Corporate R&D: Small Ideas in a Big Company

I read this interesting piece from Ars Technica (via Slashdot) on the History of Corporate R&D in the United States. It raises a few points about how people see corporate R&D today. It basically answers a previous article in Business Week describing the sorry state of research in the US telecommunications industry. This topic is pretty close to my heart as I myself have strong feelings of what academic/corporate research and development should be.

The BusinessWorld article summarizes research and development in US telecommunications sector.

… over the past decade the big telcos have mostly looked outside for technological innovation. “We develop services, and we figure out how to use and deploy technology that many others are developing,” says Verizon’s [Thomas J.] Tauke. Edmond J. Thomas, who ran the labs at Verizon when it was Bell Atlantic, puts it another way. “They do very little fundamental research and very little advanced development,” he says. “Their view of the world is: ‘We can buy it elsewhere.”‘

If this is general model for corporate R&D then we might as well consider it dead. At least, the research part. This “buy it elsewhere” attitude is in contrast with the new R&D machines promoted by the likes of Google, Microsoft and Yahoo. The ArsTechnica article describes these and highlights possible pitsfalls of today’s market-driven R&D machine which is epitomized by Google’s 20% percent research time which can be summarized into two (2) major statements below:

  • Possibly narrowly focused. This is a major problem of being results oriented and time-table sensitive. Research clusters will then gravitate towards research what is sexy and popular at that time. Even if it is not explicitly instructed. Since, most research today is about Web 2.0 then a lot of research will gravitate towards that.
  • Short-term corporate focus on maximizing shareholder value by inflating the stock price at all costs. Time sensitivity forces researches to attempt to find short term wins instead of long term gains. Research has to move quickly from concept to working prototype and must undergo scrutinization almost immediately. The Wow or Coolness Factor is valued over technical merit. This forces researchers to look at the shortest path to success (which is not always the path with the best returns but the shortest path).

The “buy it elsewhere” can be seen as the fastest way to get a necessary solution at the least possible cost. This also gives corporates a large array of choices when selecting technology from numerous potential vendors. However, as the ArsTechnica article mentions, there is no intellectual capital investment being made. Will corporates leave innovation to other companies? These small companies tend limited resources for long term research. In the end, all research will be short sighted. Google-style R&D, on the other hand, is still much better than no R&D at all. However, it is still generally market driven. Market driven research has its benefits: timeliness, low cost and relevance. However, it tends to be blinded by the fads of the day. These companies will be at the mercy of the “current trends” in R&D.

These statements also apply to companies in other countries like the Philippines. Giant corporates like PLDT, Globe and Smart treat R&D in a similar fashion. Generally, these companies do contribute to R&D. They even give grants to research organizations and universities. However, the way they give their grants still reflects an overall market-driven sentimentality.

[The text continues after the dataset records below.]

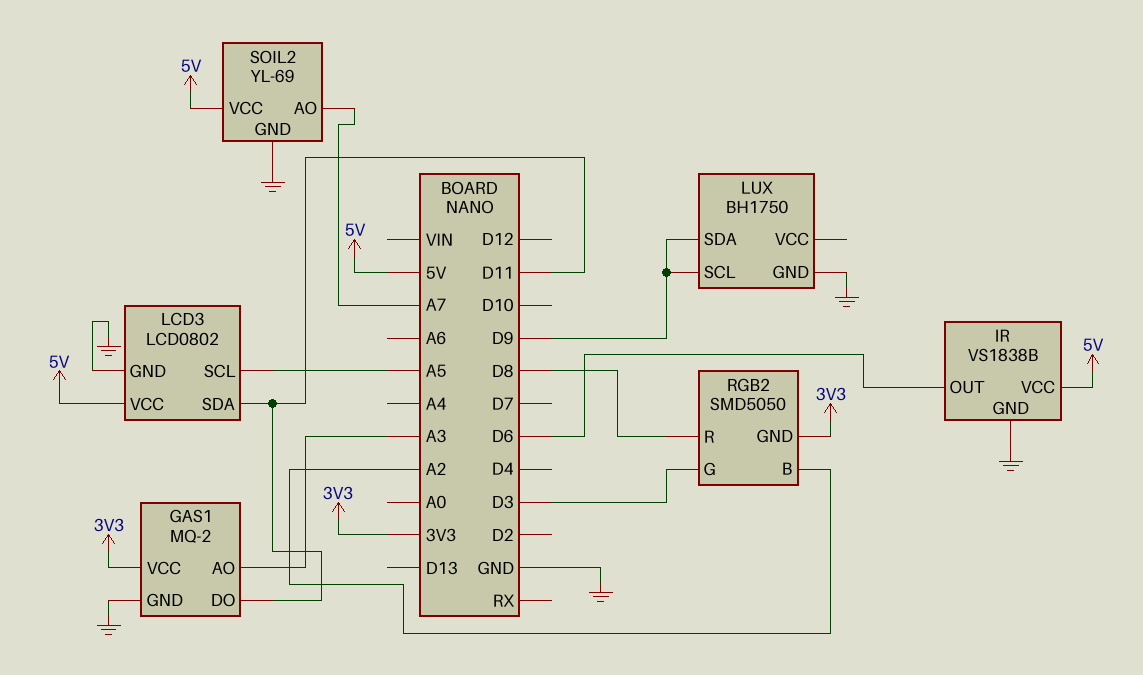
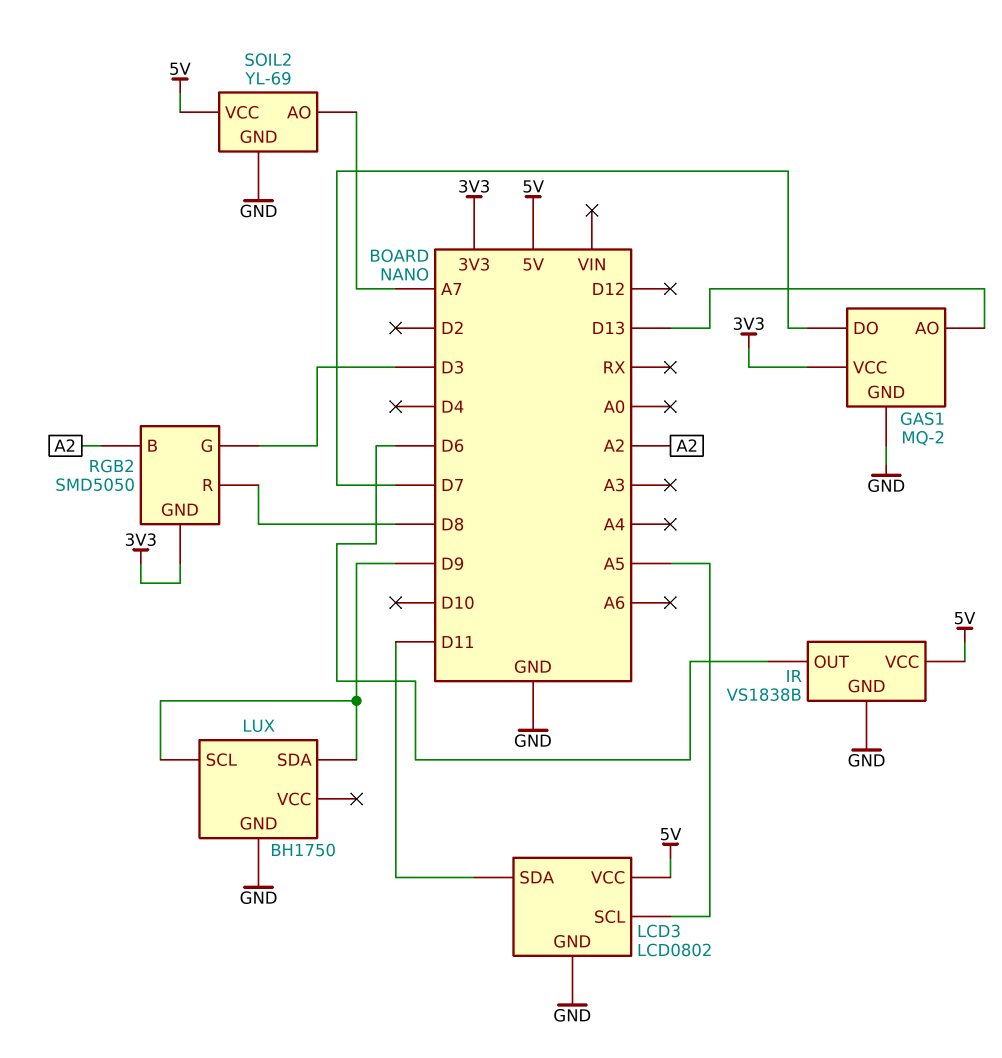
GAS1 pin AO: A3 -> D13
GAS1 pin DO: D11 -> D7

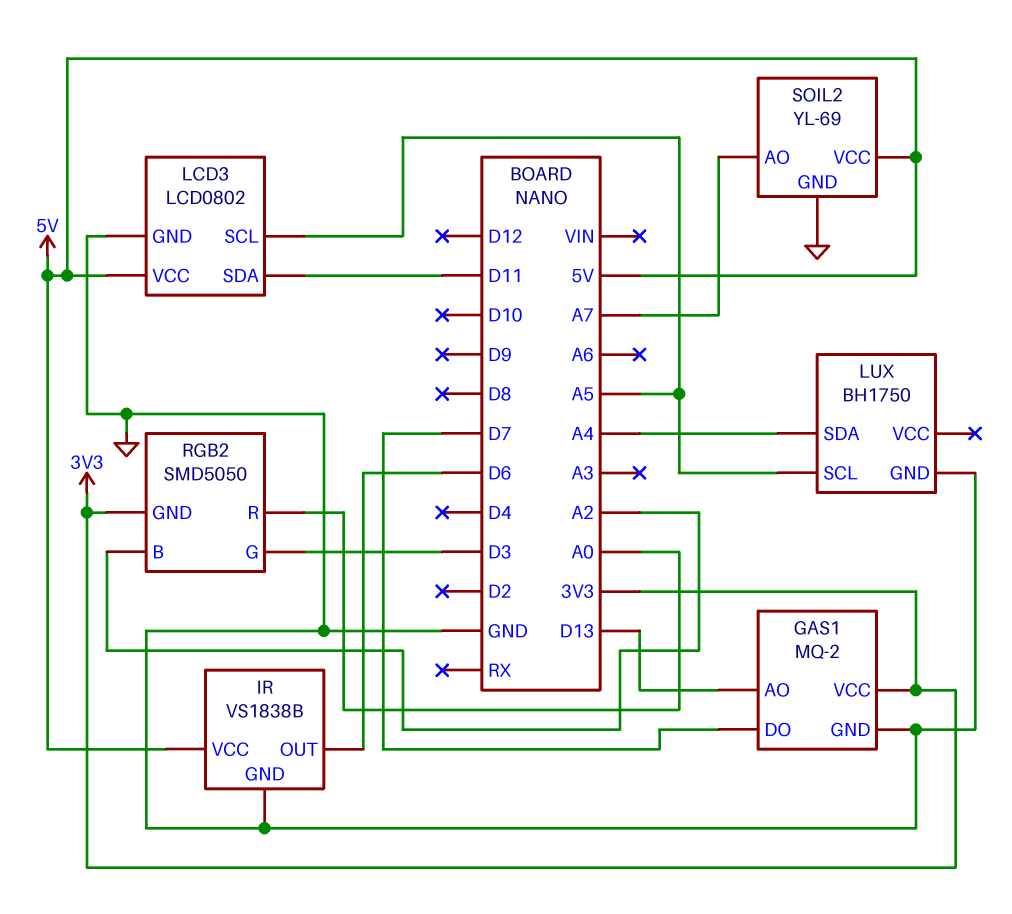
LUX pin SCL: D9 -> A5
LUX pin SDA: D9 -> A4
RGB2 pin R: D8 -> A0

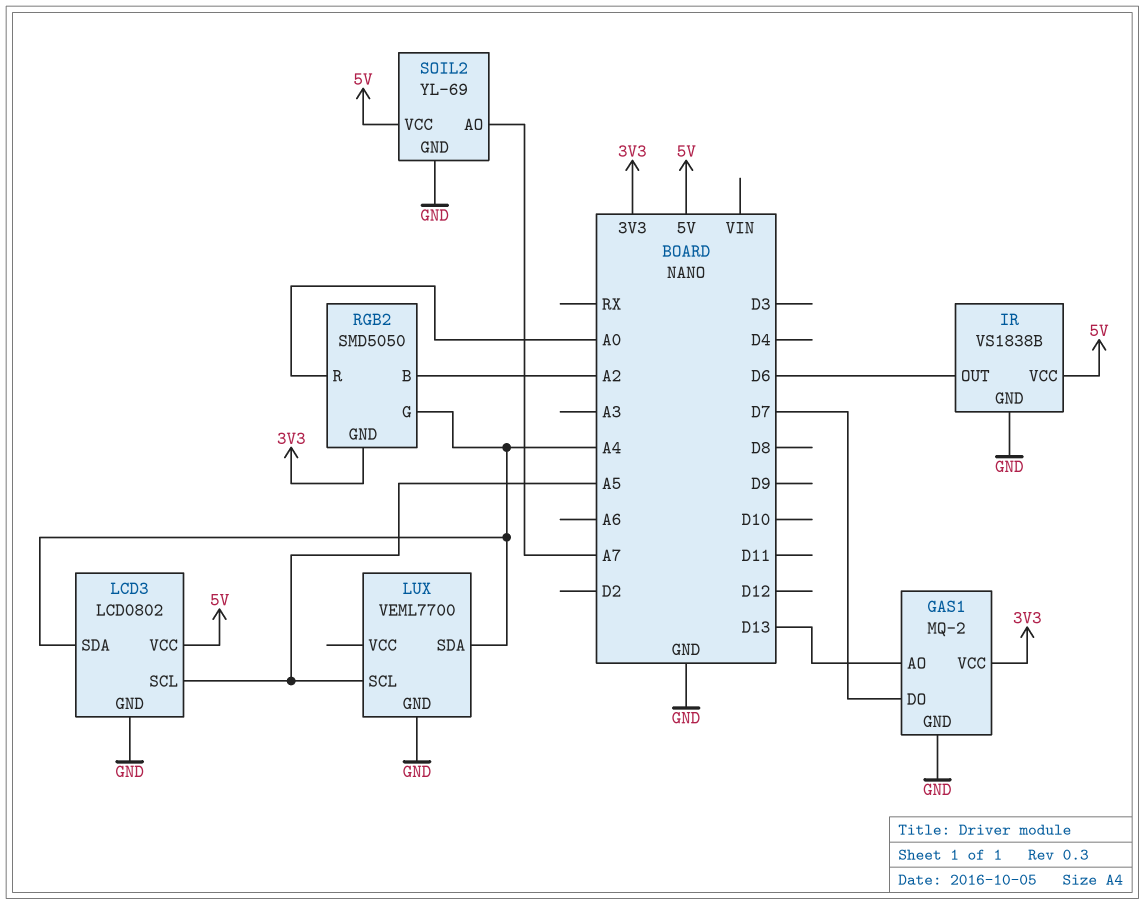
LCD3 pin SDA: D11 -> A4
LUX: BH1750 -> VEML7700
RGB2 pin G: D3 -> A4

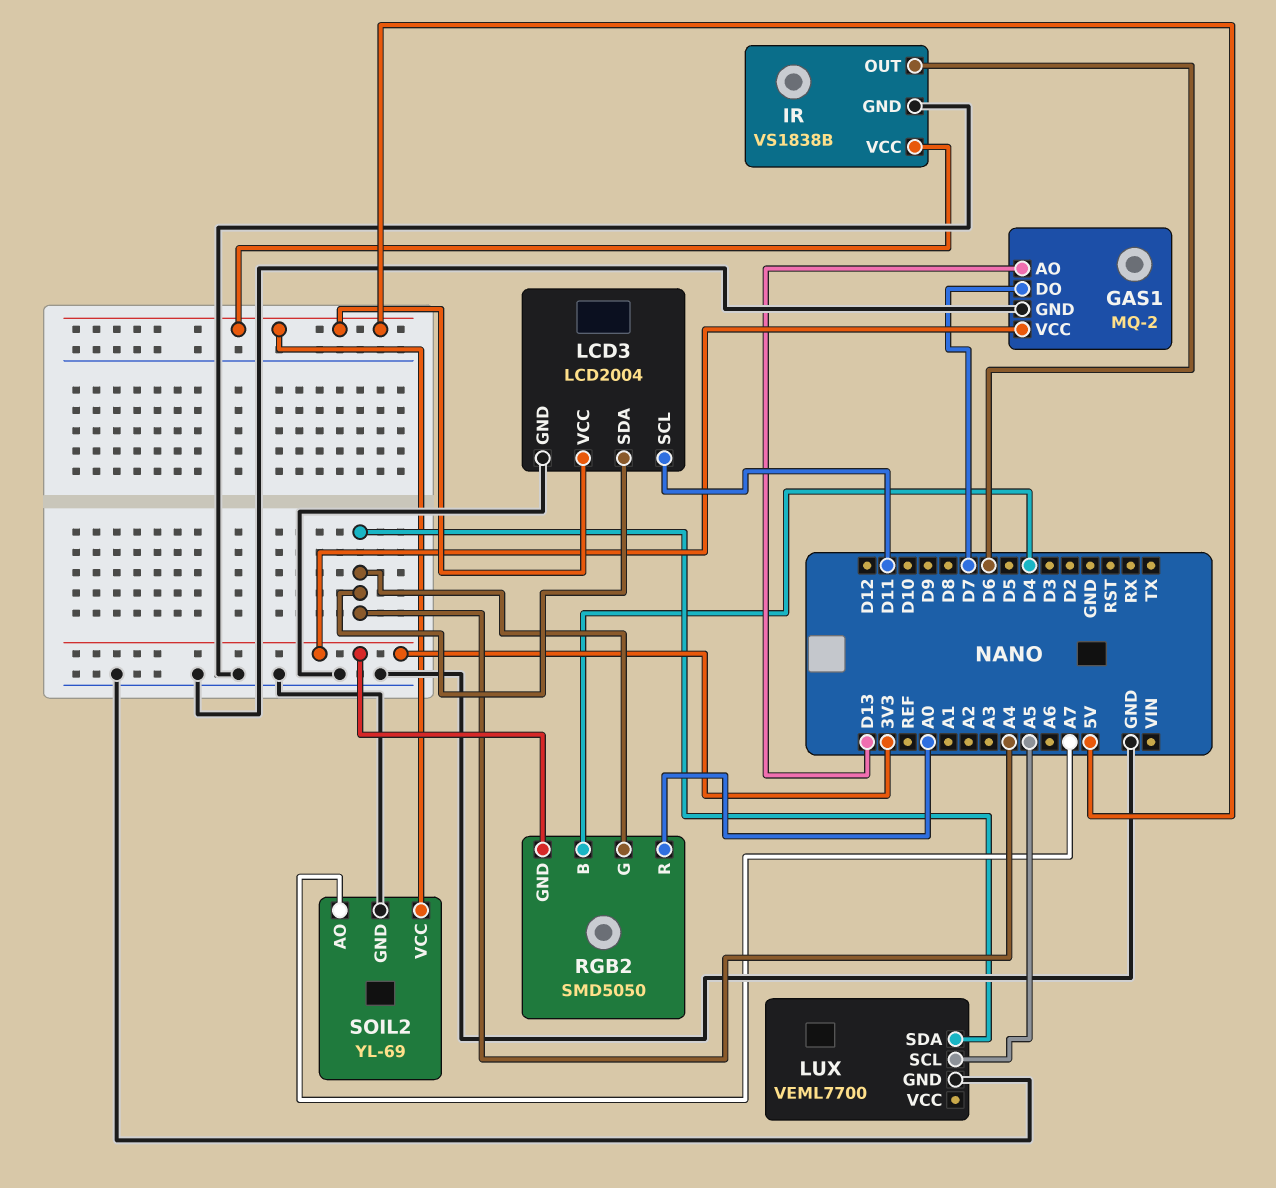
LCD3: LCD0802 -> LCD2004
LCD3 pin SCL: A5 -> D11
RGB2 pin B: A2 -> D4

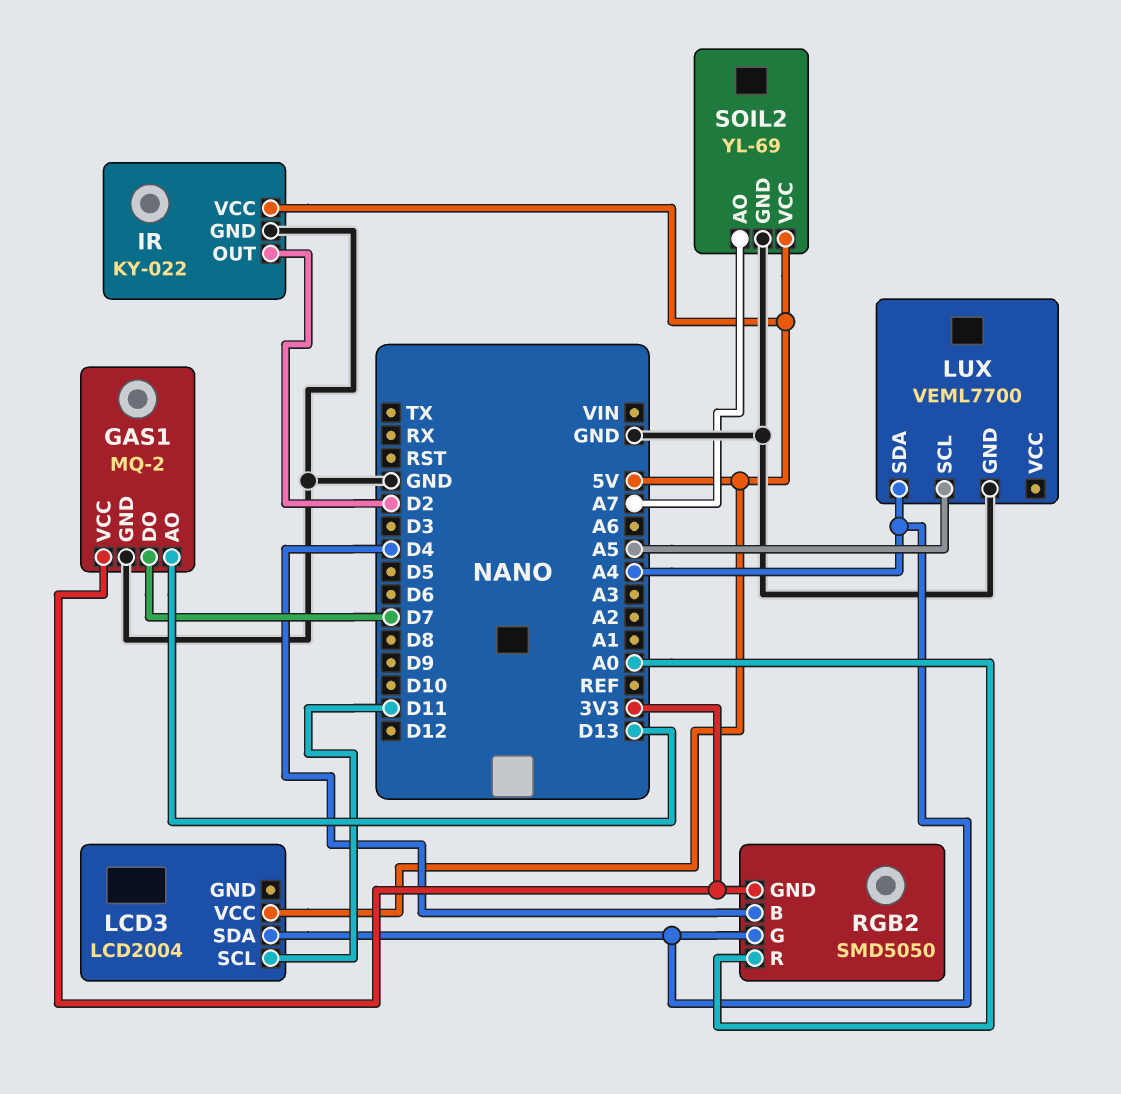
IR: VS1838B -> KY-022
IR pin OUT: D6 -> D2
LCD3 pin GND: GND -> none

Expected returns are not forecasted in the far but near future. I previously blogged about this in “Industry-Academe Partnership“.

There is this growing movement towards the “let others do R&D” mentality that will drain the current generation’s intellectual capital and potentially starve future generations. However, companies like Google, Yahoo and Microsoft are coming up with R&D programs that aim to ensure continued innovation. However, these are still primarily market-driven. But, they serve as a good way to ensure research is done at all.

The Business World article has a good solution to this current dilemma.

There’s another strategy the telcos could consider … [Homezone is a] proof that a simple new idea can grow inside a giant telco. It’s a hint of what AT&T might achieve if it spent on research and development even half of what a company like Intel does. But it may not be a hint the telcos are ready to take.

Finding a way to grow small ideas in a big company. In the The Innovator’s Dilemma, there are roughly two (2) main types of innovation: constructive and disruptive. Constructive innovation is made by dedicated resources working on a particular research agenda whose benefits are incremental but close to certain. Disruptive innovation, on the other hand, is chaotic with little chances of success. But, when it does play out it takes the market by storm. Large corporations tend to focus on constructive innovation (incrementally improving their products). However, towards the end of the book, Christensen suggests that large corporations can still do disruptive innovation by creating a small organization that will focus on alternative technologies (and way of thinking) with a very broad mandate for long term research. This can be done by either creating a small semi-autonomous group within the company, outsourcing to research and educational institutions, or spinning off a dedicated research group. Innovation done one small idea at a time.